Lip lit: not that kind of girl
Lena Dunham: media darling, outspoken feminist, director of and actress in HBO’s Girls, and now, author.
Not That Kind of Girl is a memoir, a compilation of twenty-eight personal essays that has set fire to a media storm. This is mostly due to the sexual content—at one point Dunham describes her seven-year-old self discovering sexuality via an exploration of her infant sister’s genitalia, which she explicitly describes as something a sexual predator would do. A few chapters after this, she writes of a sexual encounter akin to rape, although it is not labelled as such until much later, and by somebody else.
National Review writer Kevin Williamson goes so far as to call the writing of this encounter a ‘gutless and passive-aggressive act’. Dunham, after all, never filed charges, but is quite happy to condemn ‘Barry’ on paper. In interviews, Dunham has been quick to downplay the extremity of this maybe-rape—which, considering her bold views on feminism, is a strange contradiction. And it is this this double standard which has caused most of the talk.
I came to Not That Kind of Girl with all this buzzing in my head. As a 26-year-old memoirist, she is often accused of a certain generational arrogance that Williamson calls a ‘bloated sense of self’, which furthers the lazy opinion of a narcissistic generation. Admittedly, Dunham had a privileged childhood. Adversity is expected in modern life writing, and on this note she fails to deliver. Despite this, the writer is capable of producing a memoir that is funny, insightful and honest.
A huge portion of the appeal lies in her revealed imperfection, her willingness to present herself without hiding flaws. So many modern autobiographies skip on the awkward humiliations of everyday existence—Dunham, in contrast, is all too eager to describe every stain on every dress, the time she vomited all over a playwright’s carpet; the time she dealt with a hangover by lying on the bathroom floor and consuming half a block of cheese. In these moments, as filmmaker Miranda July describes, we find ourselves ‘shivering with recognition.’ Dunham’s got this remarkable way of finding the most vulnerable part of the reader, and letting them know it’s okay.
She is also seemingly fascinated with herself in the third person, which lends well to her self-deprecating tone. At one point she describes her past self: ‘There she goes, backpack on, headed for the subway or the airport. She did her best with her eyeliner. She learned a new word she wants to try out on you.’ Dunham invites you close, points at her self and says, ‘She’s ridiculous. Let’s laugh at her.’
The book’s structure is interesting, too—the essays often consist of unsent emails and lists, flicking back and forth between subjects and timelines. Dunham will drop a single name, with enough flair to make us curious about this person; what a joy it is, then, to discover later on that she’s allocated them an entire section in her book.
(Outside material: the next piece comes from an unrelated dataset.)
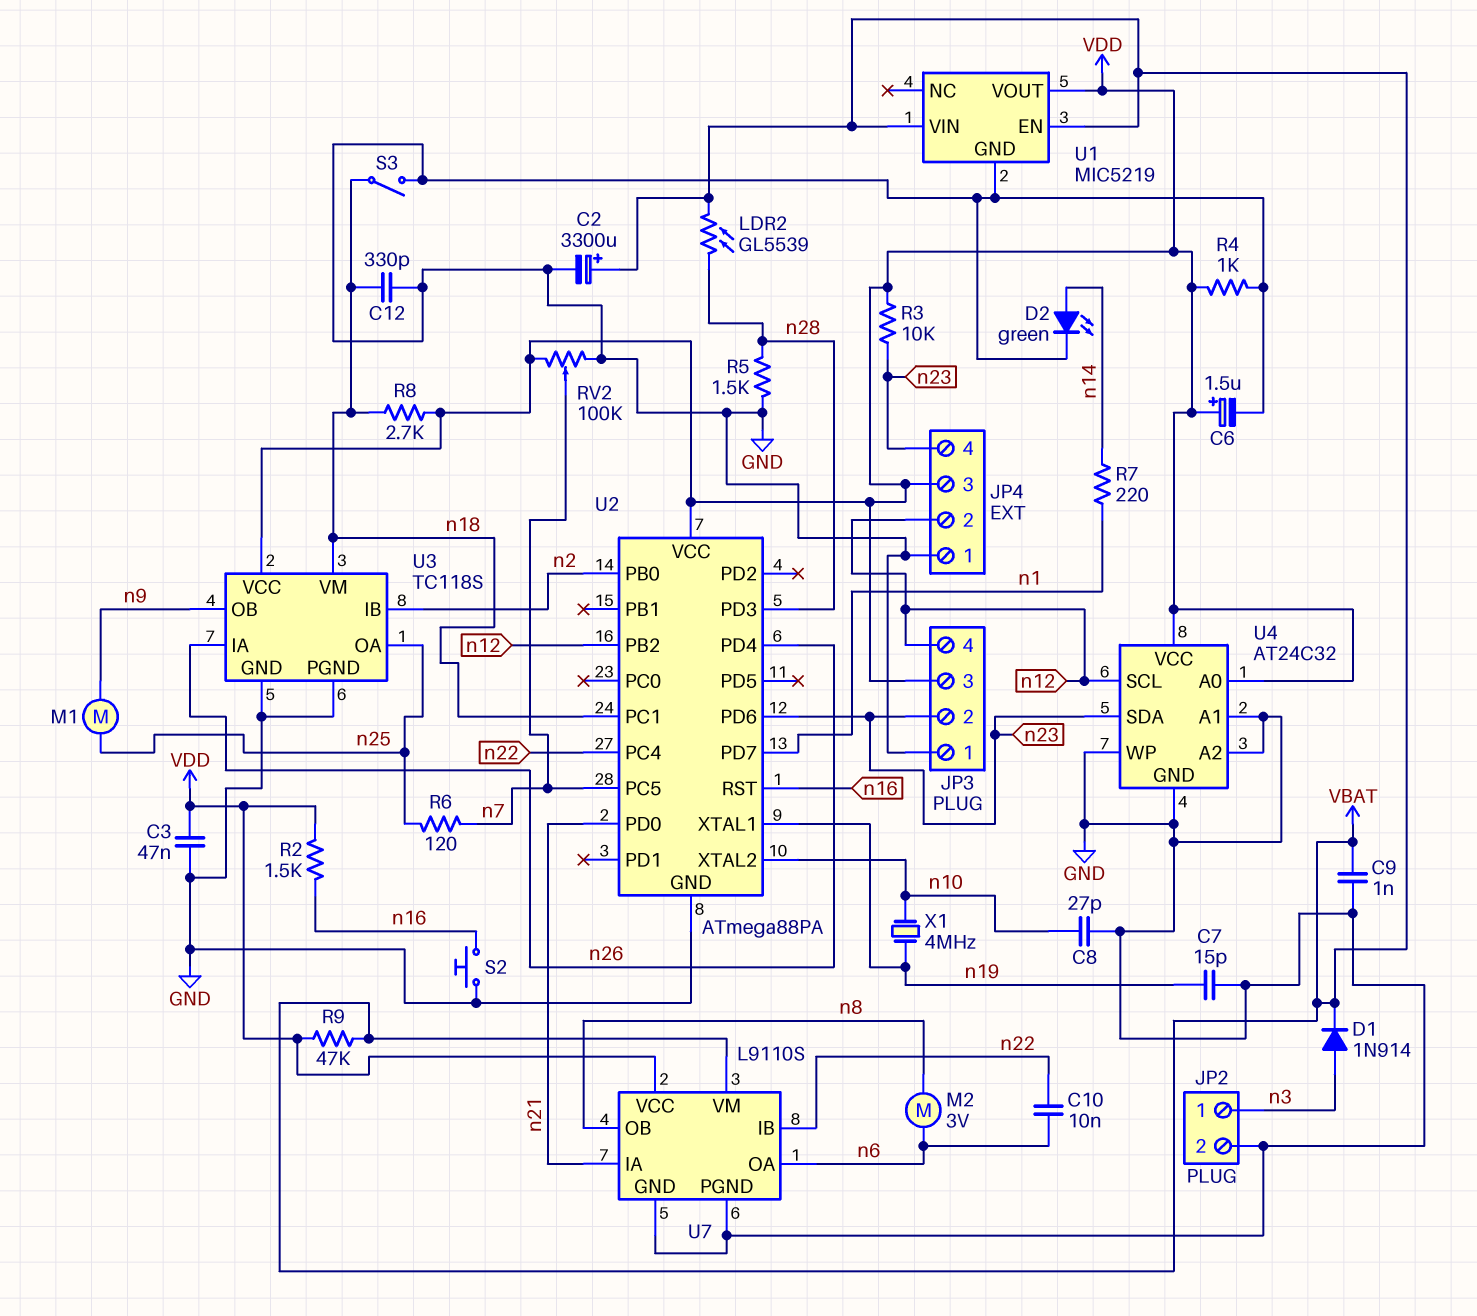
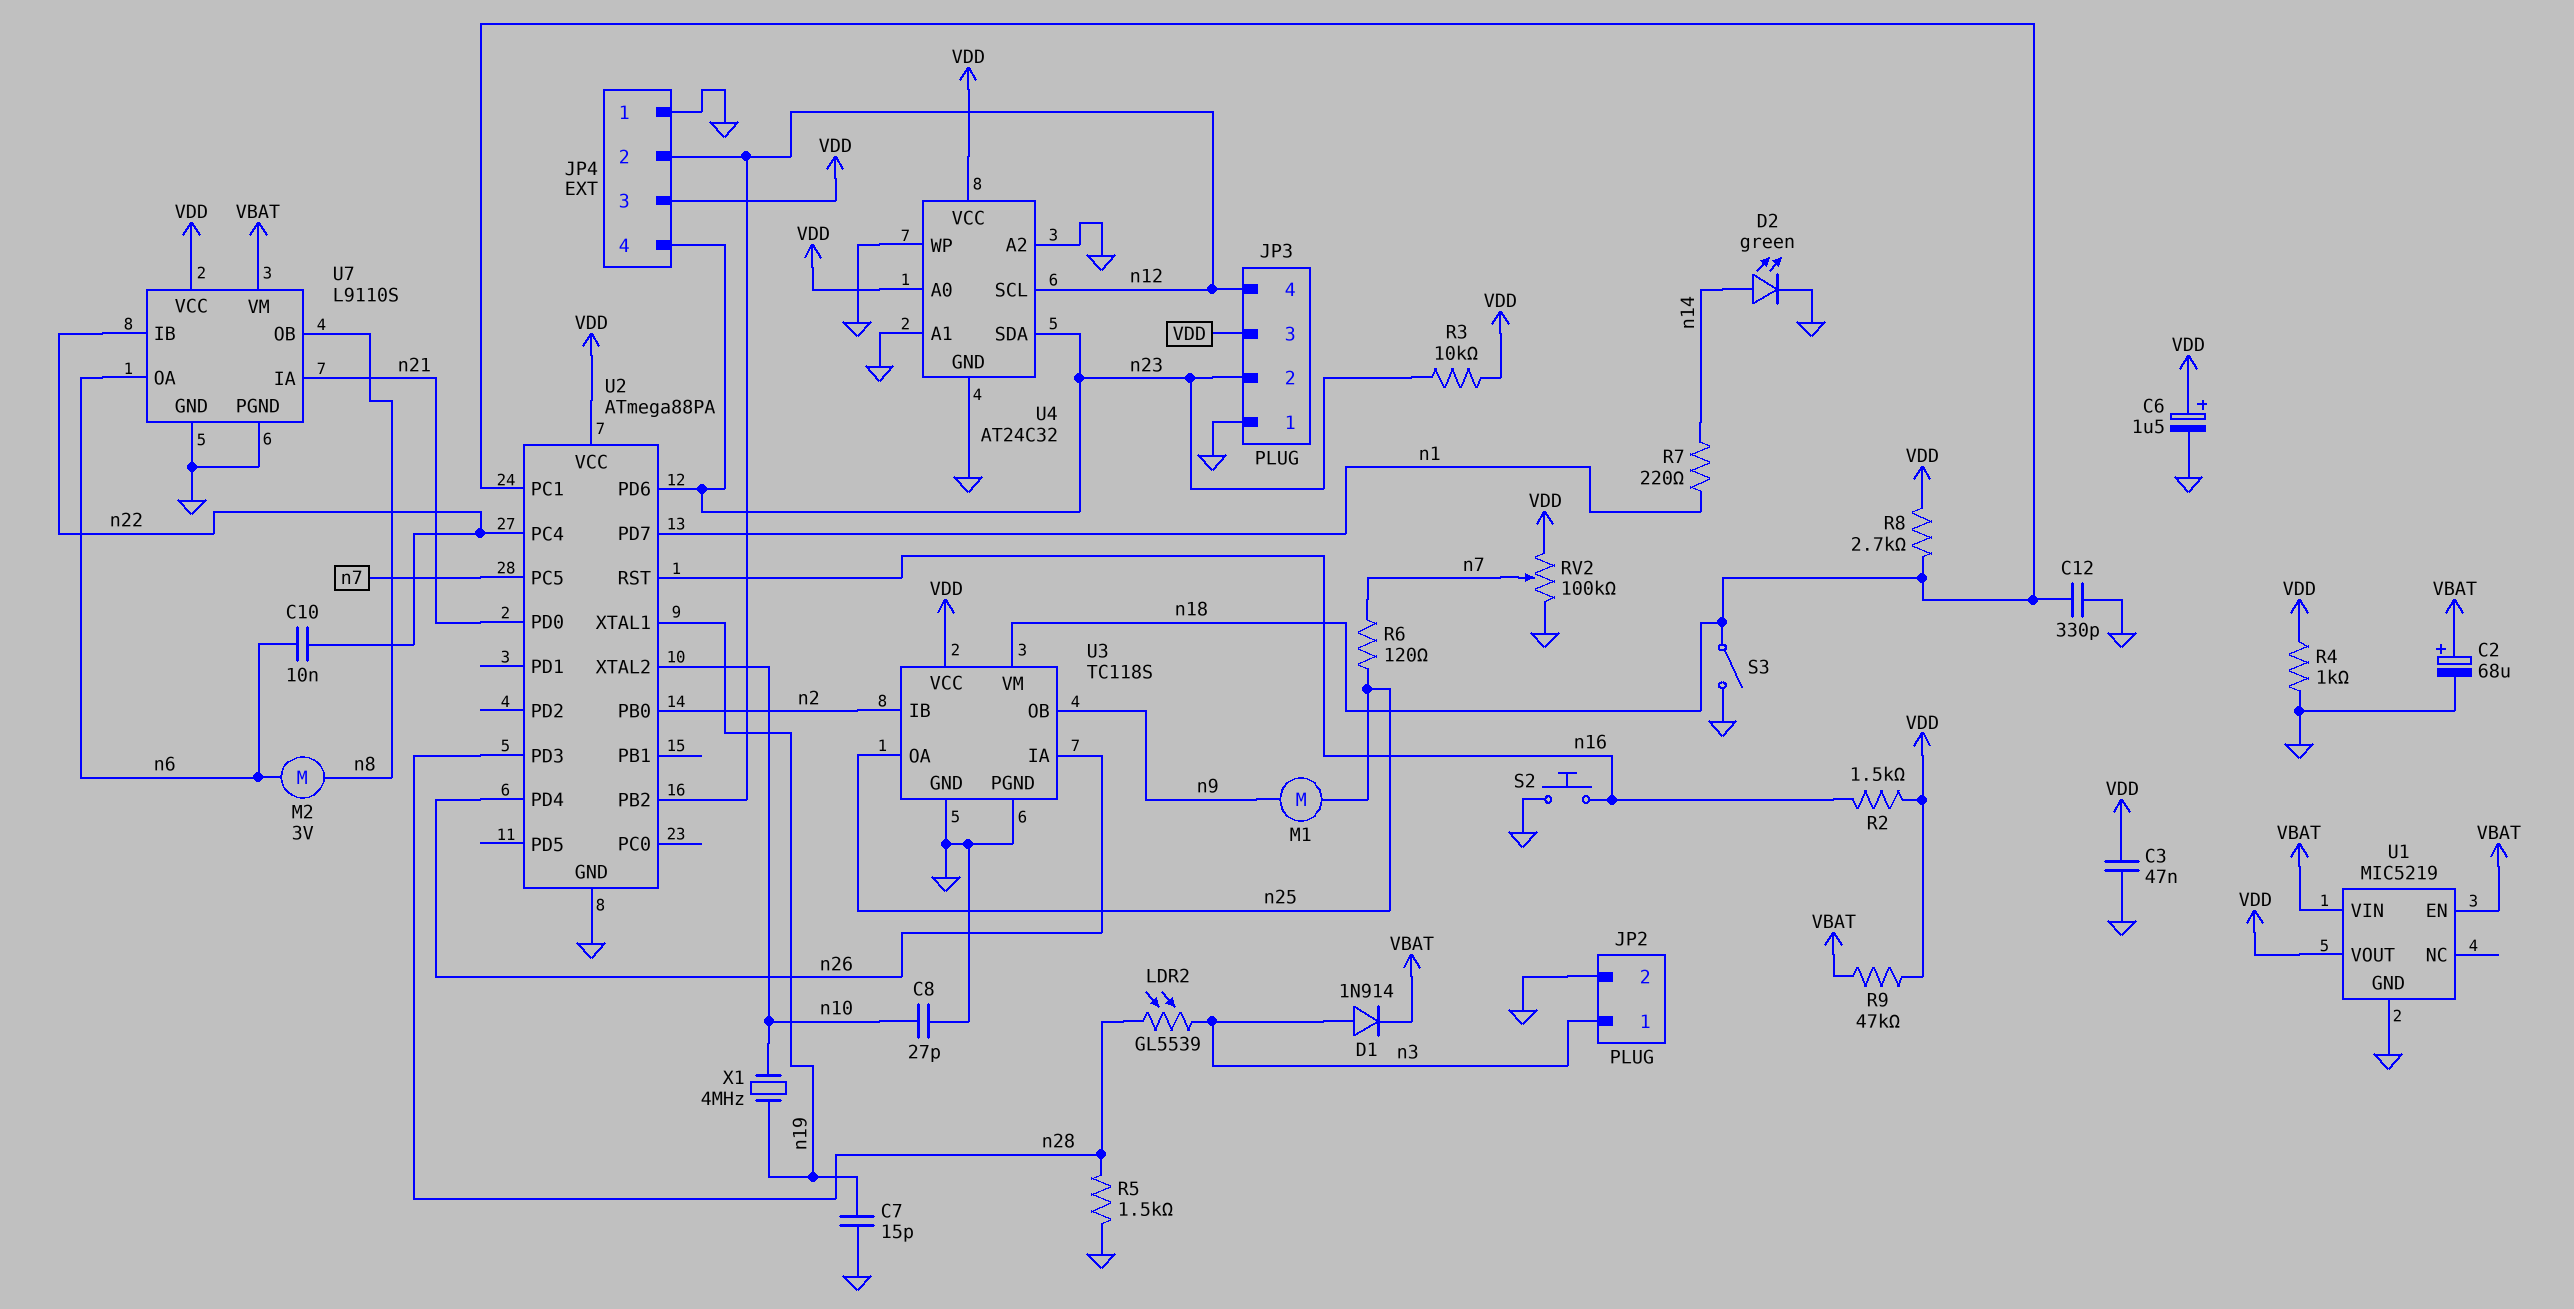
C2: 3300uF (plus VBAT, minus GND) -> 68uF (plus VBAT, minus GND)
C9: 1nF (GND, VBAT) -> none
LDR2: GL5539 (VBAT, n28) -> GL5539 (n3, n28)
The writing bursts with energy, with a sense of love for the words. Reading it feels like riding a horse blindfolded—you don’t know where you’re going, but the rhythm takes you there before you can refuse.
In the face of sexual and literary controversy, then, Not That Kind of Girl excels. It makes me wish I worked in a high-end baby fashion store; makes me wish I went to more parties—but most of all, it makes me wish I’d grown up in New York.